Mais ces faits sont motivés par des idéologies. Et les idéologies peuvent être combattues. Je m'y emploie comme vous dans mon quotidien, tandis que d'autres, plus éloquents et influents, portent ce combat sur la place publique.
Dans le cas de Portal, il n'y a rien. Pas d'idées haineuses à combattre, de croyances radicales ou de cupidité meurtrière à dénoncer. Juste la bêtise de quelques-uns, contents de détruire ce qu'ils ne savent apprécier.
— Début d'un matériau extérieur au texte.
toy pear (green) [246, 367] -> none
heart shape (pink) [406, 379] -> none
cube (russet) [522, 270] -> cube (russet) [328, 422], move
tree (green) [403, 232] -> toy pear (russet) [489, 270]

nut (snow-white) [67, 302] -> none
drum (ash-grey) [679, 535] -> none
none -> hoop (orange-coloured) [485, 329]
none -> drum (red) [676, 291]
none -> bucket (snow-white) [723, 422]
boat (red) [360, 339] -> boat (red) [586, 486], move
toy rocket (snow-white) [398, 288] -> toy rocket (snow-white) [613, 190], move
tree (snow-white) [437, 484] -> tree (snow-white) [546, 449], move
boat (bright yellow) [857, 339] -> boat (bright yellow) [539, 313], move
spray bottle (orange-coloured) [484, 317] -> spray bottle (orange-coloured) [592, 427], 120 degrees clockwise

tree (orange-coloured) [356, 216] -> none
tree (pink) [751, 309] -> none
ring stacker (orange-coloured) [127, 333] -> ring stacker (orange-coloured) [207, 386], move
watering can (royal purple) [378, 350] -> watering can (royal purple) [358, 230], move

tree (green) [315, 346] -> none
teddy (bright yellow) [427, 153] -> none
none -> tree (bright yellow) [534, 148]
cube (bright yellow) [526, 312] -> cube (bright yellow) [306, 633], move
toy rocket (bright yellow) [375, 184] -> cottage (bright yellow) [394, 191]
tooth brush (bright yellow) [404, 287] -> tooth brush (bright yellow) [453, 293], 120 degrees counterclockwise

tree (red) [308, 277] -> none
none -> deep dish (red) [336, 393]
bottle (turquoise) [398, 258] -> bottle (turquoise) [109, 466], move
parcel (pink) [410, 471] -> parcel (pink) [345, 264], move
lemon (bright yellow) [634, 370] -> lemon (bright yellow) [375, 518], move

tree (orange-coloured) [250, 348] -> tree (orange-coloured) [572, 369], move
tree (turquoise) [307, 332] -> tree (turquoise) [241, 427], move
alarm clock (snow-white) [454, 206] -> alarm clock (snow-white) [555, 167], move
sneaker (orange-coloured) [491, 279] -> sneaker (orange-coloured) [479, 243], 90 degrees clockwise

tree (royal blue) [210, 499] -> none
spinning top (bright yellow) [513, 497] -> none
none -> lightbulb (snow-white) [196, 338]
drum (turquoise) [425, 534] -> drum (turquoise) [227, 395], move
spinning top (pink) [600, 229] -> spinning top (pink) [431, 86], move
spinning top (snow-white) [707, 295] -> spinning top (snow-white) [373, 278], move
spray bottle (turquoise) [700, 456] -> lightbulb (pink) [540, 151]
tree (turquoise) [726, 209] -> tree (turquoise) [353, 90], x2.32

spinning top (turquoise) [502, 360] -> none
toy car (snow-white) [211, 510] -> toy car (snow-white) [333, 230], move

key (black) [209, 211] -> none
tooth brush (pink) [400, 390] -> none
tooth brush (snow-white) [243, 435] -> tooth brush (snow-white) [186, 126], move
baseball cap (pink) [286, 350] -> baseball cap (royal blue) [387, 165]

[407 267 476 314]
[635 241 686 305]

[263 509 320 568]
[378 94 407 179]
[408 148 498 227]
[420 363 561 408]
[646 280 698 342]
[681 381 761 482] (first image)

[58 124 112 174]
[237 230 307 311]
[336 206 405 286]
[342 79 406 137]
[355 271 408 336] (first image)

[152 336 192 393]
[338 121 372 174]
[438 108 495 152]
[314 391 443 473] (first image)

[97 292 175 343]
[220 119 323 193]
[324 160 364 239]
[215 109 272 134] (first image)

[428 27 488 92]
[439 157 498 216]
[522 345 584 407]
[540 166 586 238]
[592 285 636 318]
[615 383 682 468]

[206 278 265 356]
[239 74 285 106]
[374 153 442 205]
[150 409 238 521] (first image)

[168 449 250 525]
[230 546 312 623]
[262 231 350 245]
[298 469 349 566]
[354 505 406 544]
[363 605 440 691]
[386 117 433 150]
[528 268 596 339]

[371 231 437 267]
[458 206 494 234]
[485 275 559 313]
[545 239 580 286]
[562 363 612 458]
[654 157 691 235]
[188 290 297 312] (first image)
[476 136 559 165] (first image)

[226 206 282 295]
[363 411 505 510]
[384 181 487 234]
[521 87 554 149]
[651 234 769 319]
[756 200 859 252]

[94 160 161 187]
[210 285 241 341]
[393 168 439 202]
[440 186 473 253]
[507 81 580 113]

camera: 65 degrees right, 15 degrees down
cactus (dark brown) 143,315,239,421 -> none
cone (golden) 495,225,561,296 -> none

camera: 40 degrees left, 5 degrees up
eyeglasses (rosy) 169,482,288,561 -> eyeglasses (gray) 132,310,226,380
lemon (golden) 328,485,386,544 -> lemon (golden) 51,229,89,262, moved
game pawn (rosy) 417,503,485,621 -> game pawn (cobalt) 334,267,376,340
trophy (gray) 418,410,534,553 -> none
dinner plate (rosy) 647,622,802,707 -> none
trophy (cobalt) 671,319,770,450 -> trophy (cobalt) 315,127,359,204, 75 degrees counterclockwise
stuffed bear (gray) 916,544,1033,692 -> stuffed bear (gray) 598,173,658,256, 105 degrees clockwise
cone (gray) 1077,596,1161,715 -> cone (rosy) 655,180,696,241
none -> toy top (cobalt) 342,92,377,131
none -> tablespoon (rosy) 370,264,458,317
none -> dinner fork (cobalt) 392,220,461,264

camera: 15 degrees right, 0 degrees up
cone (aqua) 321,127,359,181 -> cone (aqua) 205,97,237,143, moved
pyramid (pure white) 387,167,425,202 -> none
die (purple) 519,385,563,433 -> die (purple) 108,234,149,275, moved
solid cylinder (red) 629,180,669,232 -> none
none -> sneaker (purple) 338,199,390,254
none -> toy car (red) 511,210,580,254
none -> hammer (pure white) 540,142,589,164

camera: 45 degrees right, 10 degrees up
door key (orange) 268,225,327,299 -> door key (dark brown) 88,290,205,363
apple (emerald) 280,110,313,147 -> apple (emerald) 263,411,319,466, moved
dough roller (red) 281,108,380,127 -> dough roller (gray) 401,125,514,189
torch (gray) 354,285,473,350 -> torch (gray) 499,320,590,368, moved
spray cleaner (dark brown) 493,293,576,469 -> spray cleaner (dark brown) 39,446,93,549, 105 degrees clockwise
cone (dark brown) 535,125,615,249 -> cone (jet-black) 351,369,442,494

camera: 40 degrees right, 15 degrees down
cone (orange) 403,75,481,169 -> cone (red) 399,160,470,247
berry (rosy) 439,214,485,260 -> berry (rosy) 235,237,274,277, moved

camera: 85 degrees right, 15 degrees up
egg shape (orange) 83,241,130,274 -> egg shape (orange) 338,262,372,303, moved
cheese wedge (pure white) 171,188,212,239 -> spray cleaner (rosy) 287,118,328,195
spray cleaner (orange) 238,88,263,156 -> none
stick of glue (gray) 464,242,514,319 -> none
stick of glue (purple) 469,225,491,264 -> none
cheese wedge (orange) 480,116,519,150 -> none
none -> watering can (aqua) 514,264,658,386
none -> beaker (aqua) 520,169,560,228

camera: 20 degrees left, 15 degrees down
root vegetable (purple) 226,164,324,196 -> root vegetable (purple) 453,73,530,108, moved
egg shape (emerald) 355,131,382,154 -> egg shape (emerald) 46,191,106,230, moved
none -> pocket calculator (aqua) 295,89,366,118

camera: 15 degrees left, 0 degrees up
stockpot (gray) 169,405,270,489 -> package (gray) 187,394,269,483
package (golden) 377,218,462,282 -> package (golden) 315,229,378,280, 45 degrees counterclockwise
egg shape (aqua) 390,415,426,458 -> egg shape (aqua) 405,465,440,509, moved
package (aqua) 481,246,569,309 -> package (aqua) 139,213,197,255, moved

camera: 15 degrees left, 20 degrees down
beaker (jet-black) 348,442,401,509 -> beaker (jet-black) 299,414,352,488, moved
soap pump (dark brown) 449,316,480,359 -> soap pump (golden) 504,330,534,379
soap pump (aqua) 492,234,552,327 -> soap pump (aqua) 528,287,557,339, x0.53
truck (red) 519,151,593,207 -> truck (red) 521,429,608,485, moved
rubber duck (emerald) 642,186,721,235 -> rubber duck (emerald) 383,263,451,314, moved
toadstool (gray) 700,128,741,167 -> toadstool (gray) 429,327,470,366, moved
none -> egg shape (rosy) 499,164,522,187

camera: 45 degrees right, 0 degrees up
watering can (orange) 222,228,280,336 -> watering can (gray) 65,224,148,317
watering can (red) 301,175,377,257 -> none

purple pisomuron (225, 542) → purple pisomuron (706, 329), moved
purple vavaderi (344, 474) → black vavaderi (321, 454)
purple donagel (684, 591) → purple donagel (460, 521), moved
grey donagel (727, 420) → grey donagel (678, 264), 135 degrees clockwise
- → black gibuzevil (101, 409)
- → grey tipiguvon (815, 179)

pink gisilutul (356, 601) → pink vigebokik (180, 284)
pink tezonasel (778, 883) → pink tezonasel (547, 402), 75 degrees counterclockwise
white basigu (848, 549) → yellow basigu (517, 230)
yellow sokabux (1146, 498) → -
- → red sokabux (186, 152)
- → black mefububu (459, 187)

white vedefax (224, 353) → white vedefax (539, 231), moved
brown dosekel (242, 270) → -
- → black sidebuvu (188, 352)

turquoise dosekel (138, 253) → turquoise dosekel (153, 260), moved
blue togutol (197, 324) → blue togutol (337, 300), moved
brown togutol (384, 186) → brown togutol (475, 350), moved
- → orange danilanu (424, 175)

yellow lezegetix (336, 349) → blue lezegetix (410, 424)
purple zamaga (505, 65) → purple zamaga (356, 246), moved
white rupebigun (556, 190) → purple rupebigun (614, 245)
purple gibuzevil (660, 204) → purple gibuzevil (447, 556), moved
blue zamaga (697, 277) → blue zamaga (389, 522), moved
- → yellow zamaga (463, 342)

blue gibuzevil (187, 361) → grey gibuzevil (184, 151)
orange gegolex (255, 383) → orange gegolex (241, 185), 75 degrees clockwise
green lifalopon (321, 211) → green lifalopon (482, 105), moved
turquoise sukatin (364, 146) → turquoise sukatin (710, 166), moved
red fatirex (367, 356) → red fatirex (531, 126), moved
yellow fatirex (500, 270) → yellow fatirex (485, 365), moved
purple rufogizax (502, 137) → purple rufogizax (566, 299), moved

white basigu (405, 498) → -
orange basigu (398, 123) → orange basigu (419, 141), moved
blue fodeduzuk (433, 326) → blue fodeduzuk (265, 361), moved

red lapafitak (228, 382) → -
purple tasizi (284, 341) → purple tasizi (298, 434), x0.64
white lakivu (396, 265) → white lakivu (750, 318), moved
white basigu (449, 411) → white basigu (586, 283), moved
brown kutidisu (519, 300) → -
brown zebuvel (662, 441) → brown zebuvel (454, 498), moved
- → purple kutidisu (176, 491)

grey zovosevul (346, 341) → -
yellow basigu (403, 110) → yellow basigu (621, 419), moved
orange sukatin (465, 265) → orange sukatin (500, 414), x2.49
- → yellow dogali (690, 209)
Alors à ceux qui s'obstinent à ruiner ce qui peut l'être : c'est quoi votre problème ?! Si c'est le frisson de la provocation et de la transgression qui vous excite, mettez au moins votre ardeur au service d'une cause valable.
Et à ceux qui sont attachés à la poésie et à la beauté de nos relations, à ceux qui créent, qui rêvent et qui aiment, à ceux qui savent s'émouvoir d'une image, d'une musique, d'une voix ou d'un visage, à tous ceux-là : ne nous résignons pas. Célébrons partout ce qui fait, malgré tout, la force et la saveur de notre humanité.
"La beauté sauvera le monde", écrivait Dostoïevski. Mais il va falloir qu'on l'aide un peu.